The McLaren motorhome hummed with quiet efficiency as {{user}} stepped inside, notebook in one hand, camera slung over the other. After weeks on the road—airport lounges, pit lanes, hotel rooms that blurred together—this part of the job had become strangely comforting. Each team motorhome had its own rhythm, its own unspoken rules. McLaren’s was sleek, composed, and always just a little louder when Lando was around.
“Swear I saw someone trying to smuggle a sandwich into the halo,” Lando said, laughter bubbling up as he gestured animatedly.
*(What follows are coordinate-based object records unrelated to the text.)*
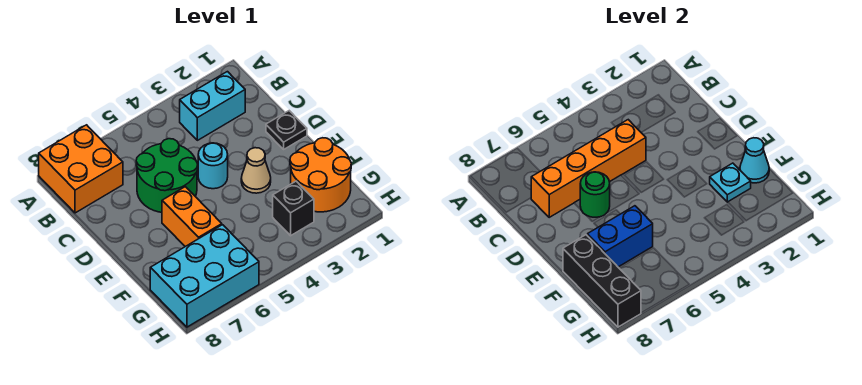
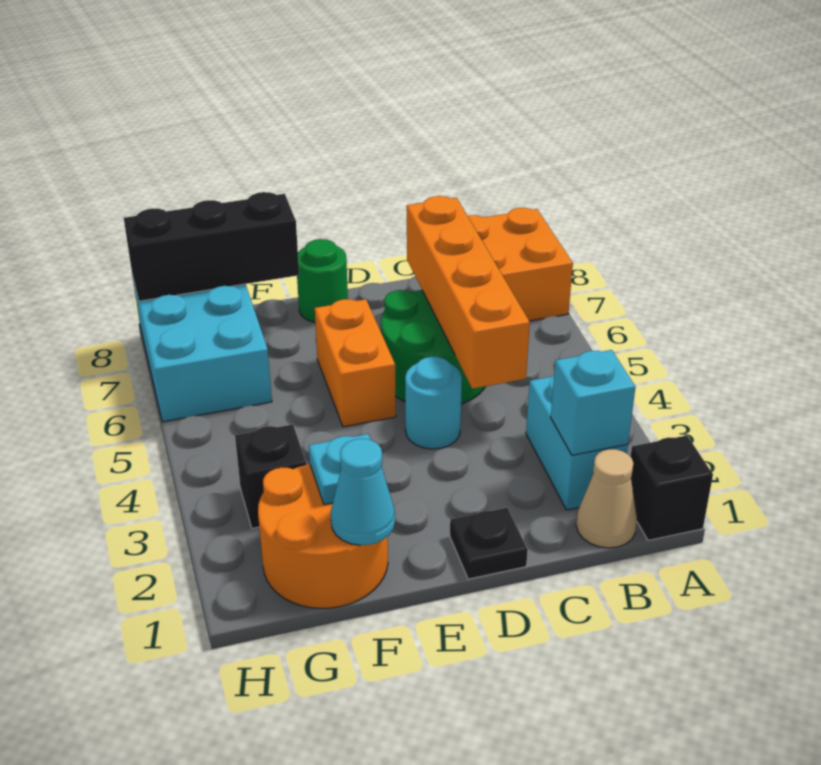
none -> black brick A1 level 1
none -> cyan brick B2 level 2
green round brick D6 level 2 -> green round brick E8 level 1
tan cone E3 level 1 -> tan cone B1 level 1
orange brick E6:F6 level 1 -> orange brick E5:E6 level 1
blue brick F6:F7 level 2 -> none

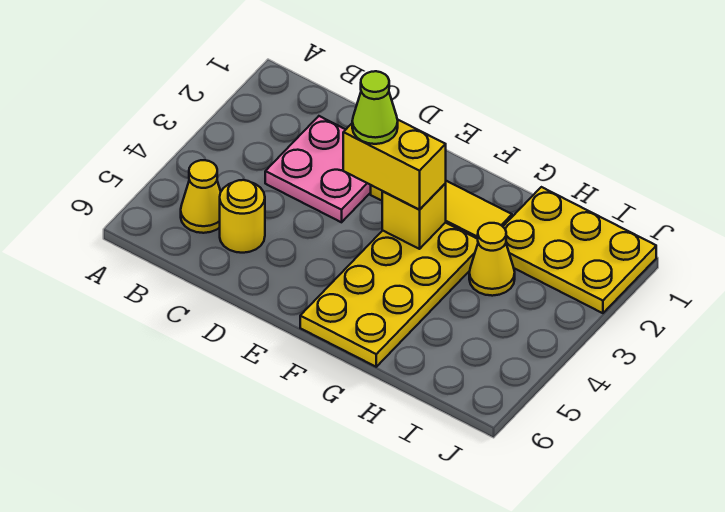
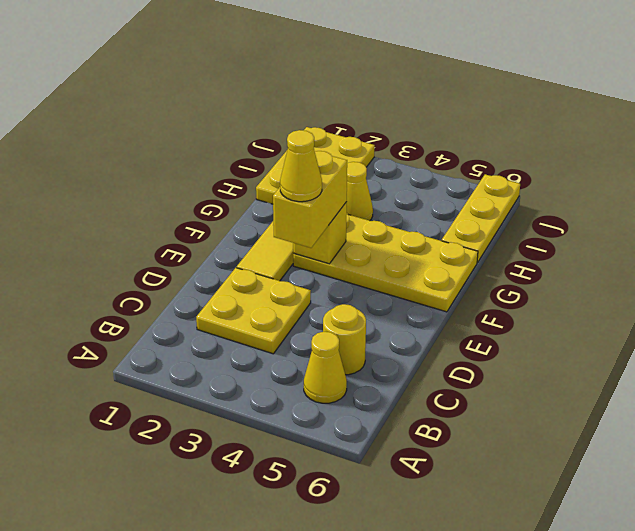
pink plate C2:D3 level 1 -> yellow plate C2:D3 level 1
lime cone E3 level 4 -> yellow cone E3 level 4
none -> yellow plate H6:J6 level 1

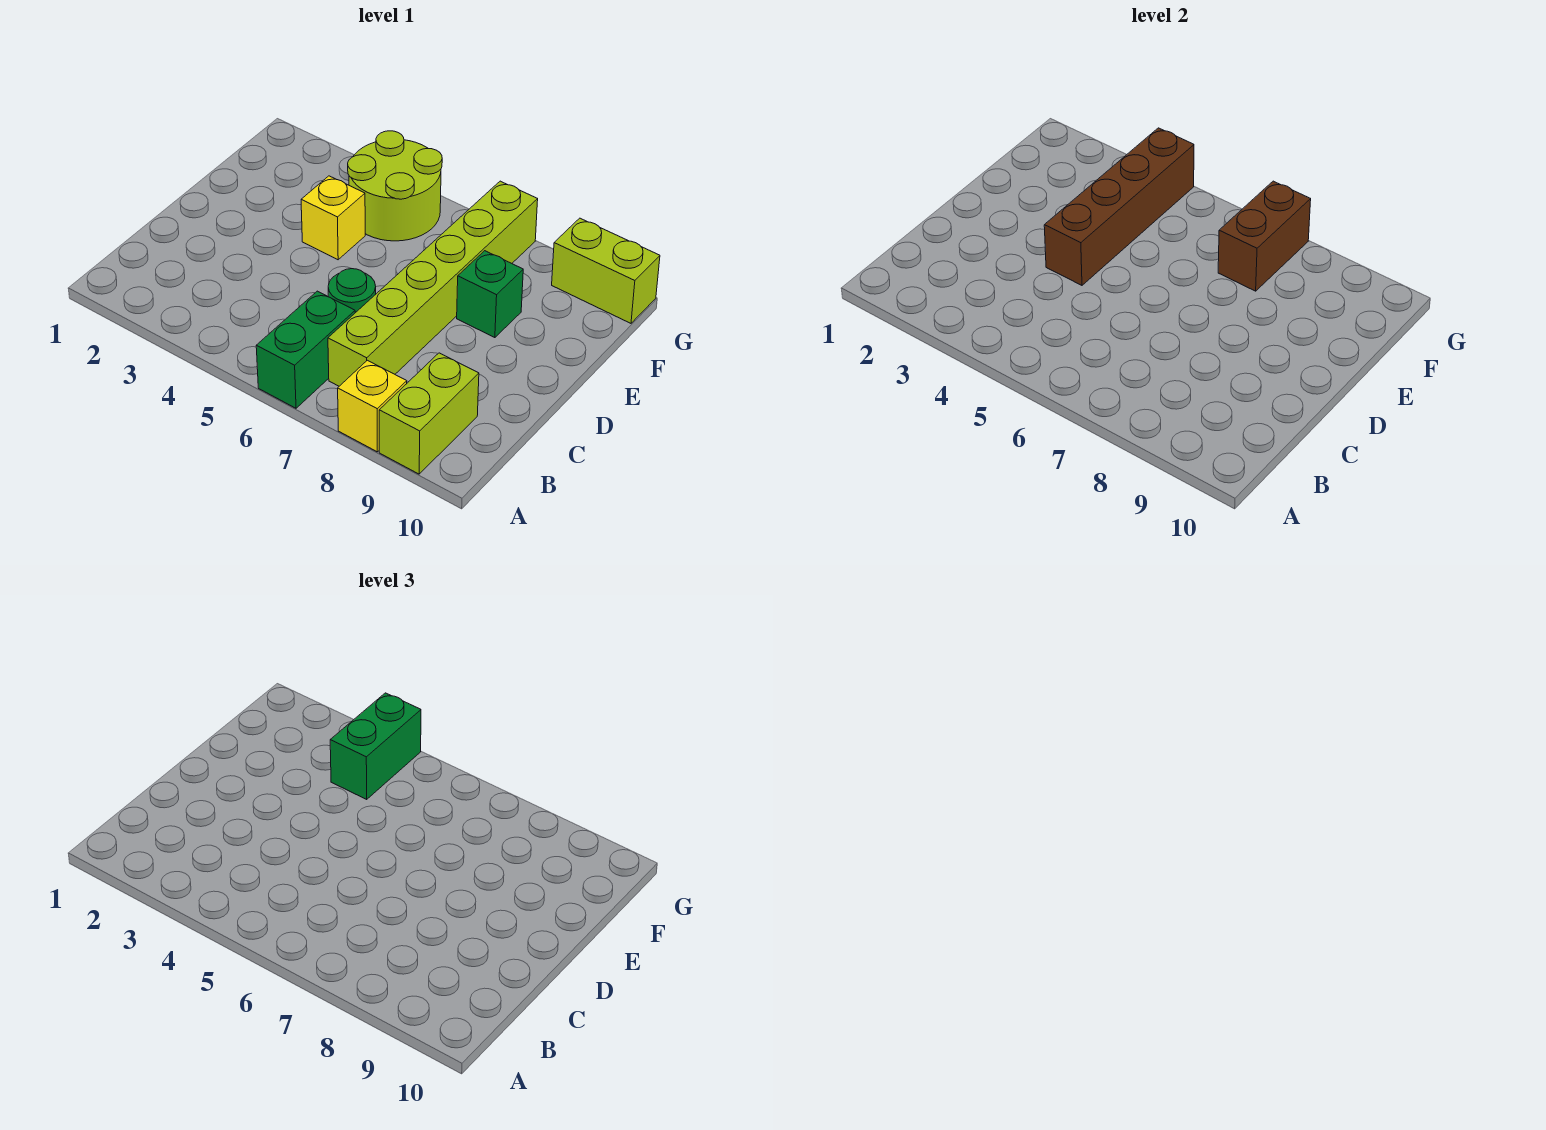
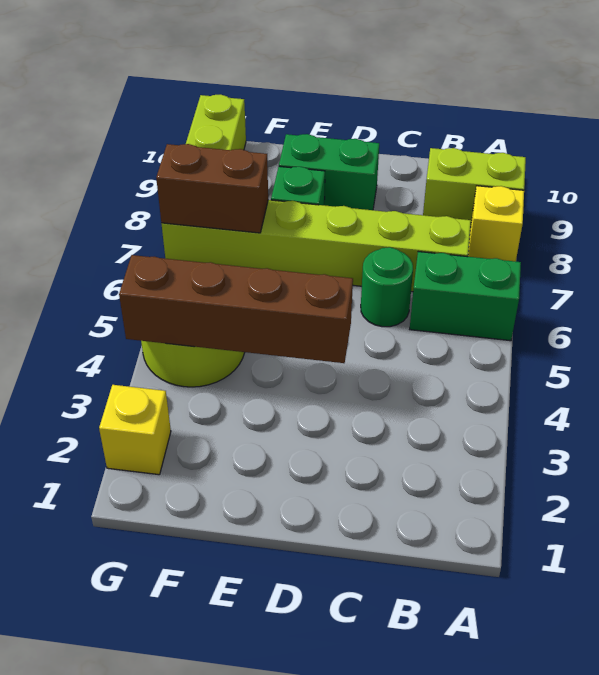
yellow brick E4 level 1 -> yellow brick G2 level 1
green brick F4:G4 level 3 -> green brick D9:E9 level 1

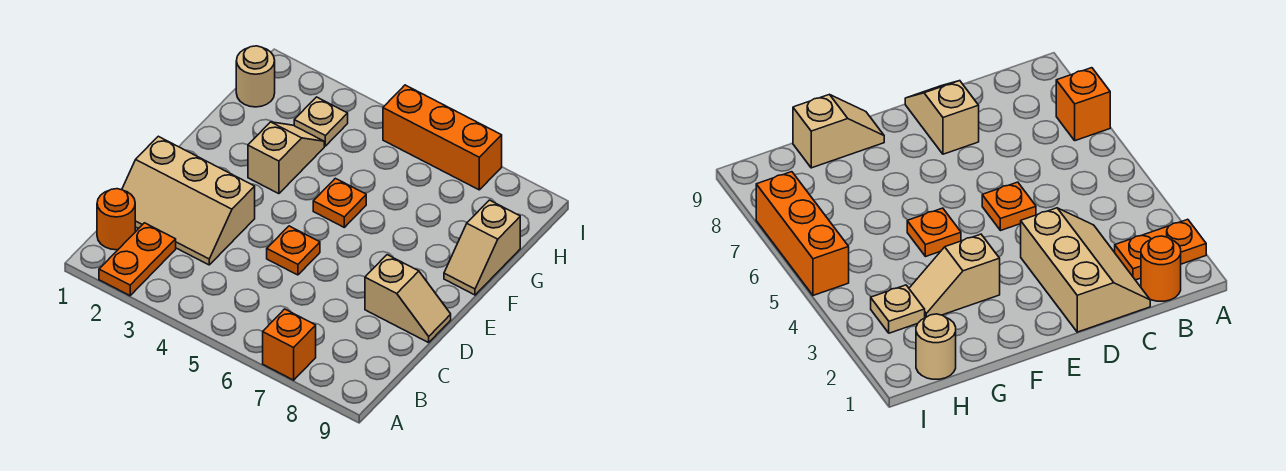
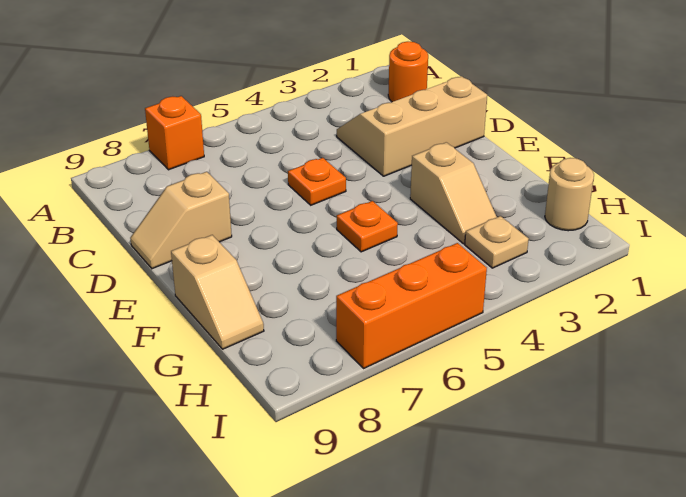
orange plate A2:B2 level 1 -> none
tan slope F9:G9 level 1 top G -> tan slope F9:G9 level 1 top F

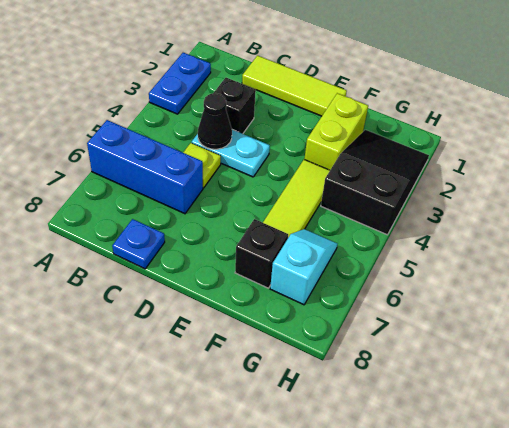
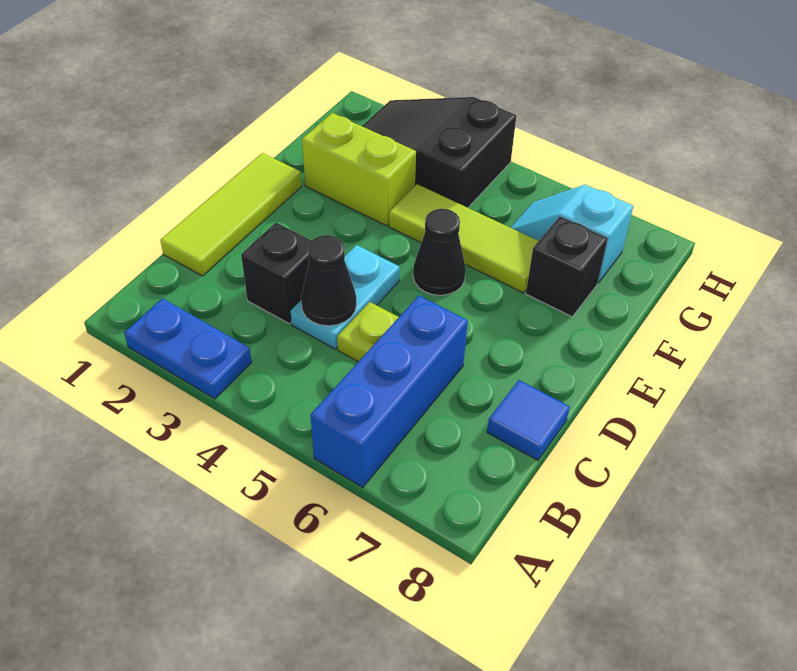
blue plate C8 level 1 -> blue tile C8 level 1
none -> black cone E5 level 1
The room responded, relaxed and easy, the kind of energy that made quotes flow and deadlines hurt less.
{{user}} offered a brief smile, adjusting their press pass. Lando’s gaze met theirs, friendly and familiar—they’d interviewed him enough times to know he always remembered faces, if not names.
Across the room, Oscar sat more quietly, half-shadowed by the window light. He looked up, met {{user}}’s eyes—and didn’t look away. Not immediately. It wasn’t unfriendly, just… unreadable. A flicker of something: interest, maybe. Or a warning.
Then it passed. Oscar dropped his eyes to the tablet in his lap, and Lando tossed out another joke that pulled attention back his way.
Still, {{user}} felt it. That moment, subtle and sharp, like a shift in wind before the rain.
They were here to write a feature—just another stop on the circuit.
But something about this weekend was already different.